ADDIE, which stands for Analyze, Design, Develop, Implement, and Evaluate, is an instructional design model that sorts data from chats, calls, and teacher comments to find interests, achievements, and personal stories, according to getaddie.com.
Students have the option to message or call with ADDIE’s AI software, but UPrep’s college counseling has seniors only use the message option. ADDIE asks students a question about their extracurriculars, interests, or achievements, and students can make their answers as in-depth as they want. Many colleges and universities require applicants to write supplemental essays about their personal and academic accomplishments, which is where ADDIE comes in.
“ADDIE’s ability to synthesize a student’s interests and generate essay ideas saves time while encouraging deeper self-reflection,” Director of College Counseling Kelly Herrington said.
ADDIE asks students the same questions that college counselors would have asked, but now their answers are stored in the model to be recalled by students when writing personal essays and by college counselors when writing letters of recommendation.
“Sometimes students forget what they’ve done, and so we now have a record through what students put into ADDIE,” Herrington said.
So far, only a few schools have begun using it, including Lakeside, according to Herrington.
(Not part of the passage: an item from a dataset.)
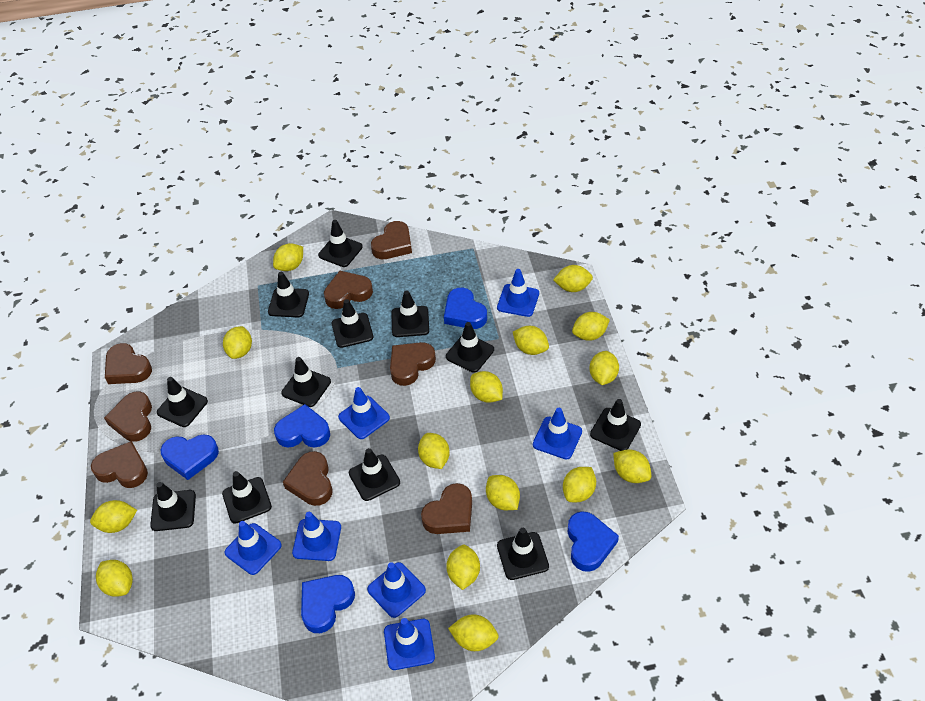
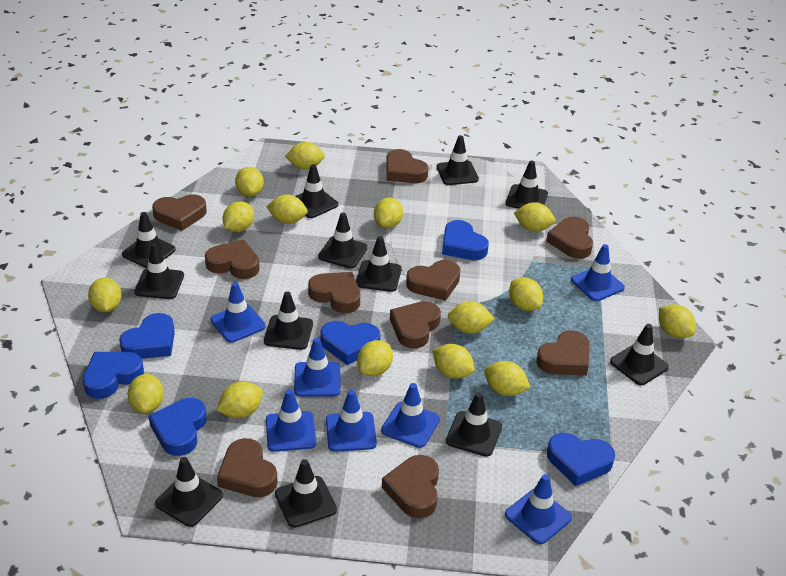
blue heart: 5 -> 6
brown heart: 8 -> 10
Lakeside High School’s college counseling team is currently introducing ADDIE to its junior class.
“The way we’re doing it, instead of having a traditional survey or questionnaire that a student will complete, they have phone conversations with ADDIE,” Director of Lakeside College Counseling Ari Worthman said.
Worthman estimates Lakeside students will have eight to ten 15-minute conversations, which cover most of what the team would have asked in their student questionnaire.
“What you could say on a phone is so much more detailed than what you can say in a questionnaire, just because of the time it takes to write,” Worthman said. “It’s a much better use of the student’s time.”
Regardless of the benefits of using ADDIE, one student is concerned about keeping their personal information safe. Senior Corey Streat opted out of using ADDIE and instead answered the same questions on a Google Doc, as students have done in years prior.
“I’ve got a pretty strong anti-AI stance,” Streat said. “The amount of personal information it asked for was going to be a no regardless, because my parents raised me with pretty good internet safety [skills].”
Despite these concerns, ADDIE claims that user privacy is their priority, according to getaddie.com.
“This is not open source AI. It is contained. We would never do anything where we were putting any type of student information out there,” Herrington said.
Senior Lucas Keppler agrees that ADDIE can be helpful for students and counselors, but believes the platform itself is not necessary.
“From a student’s perspective, it’s useful to write down your thoughts,” Keppler said, “But that could be done with anything that lets you write on a computer, so it’s about the same as Microsoft Word.”
Herrington is open to student feedback on whether or not to keep using it.
“I want to stress, this is a pilot,” Herrington said. “Maybe this will work, maybe it won’t work, maybe students will like it. We’re going to take their feedback.”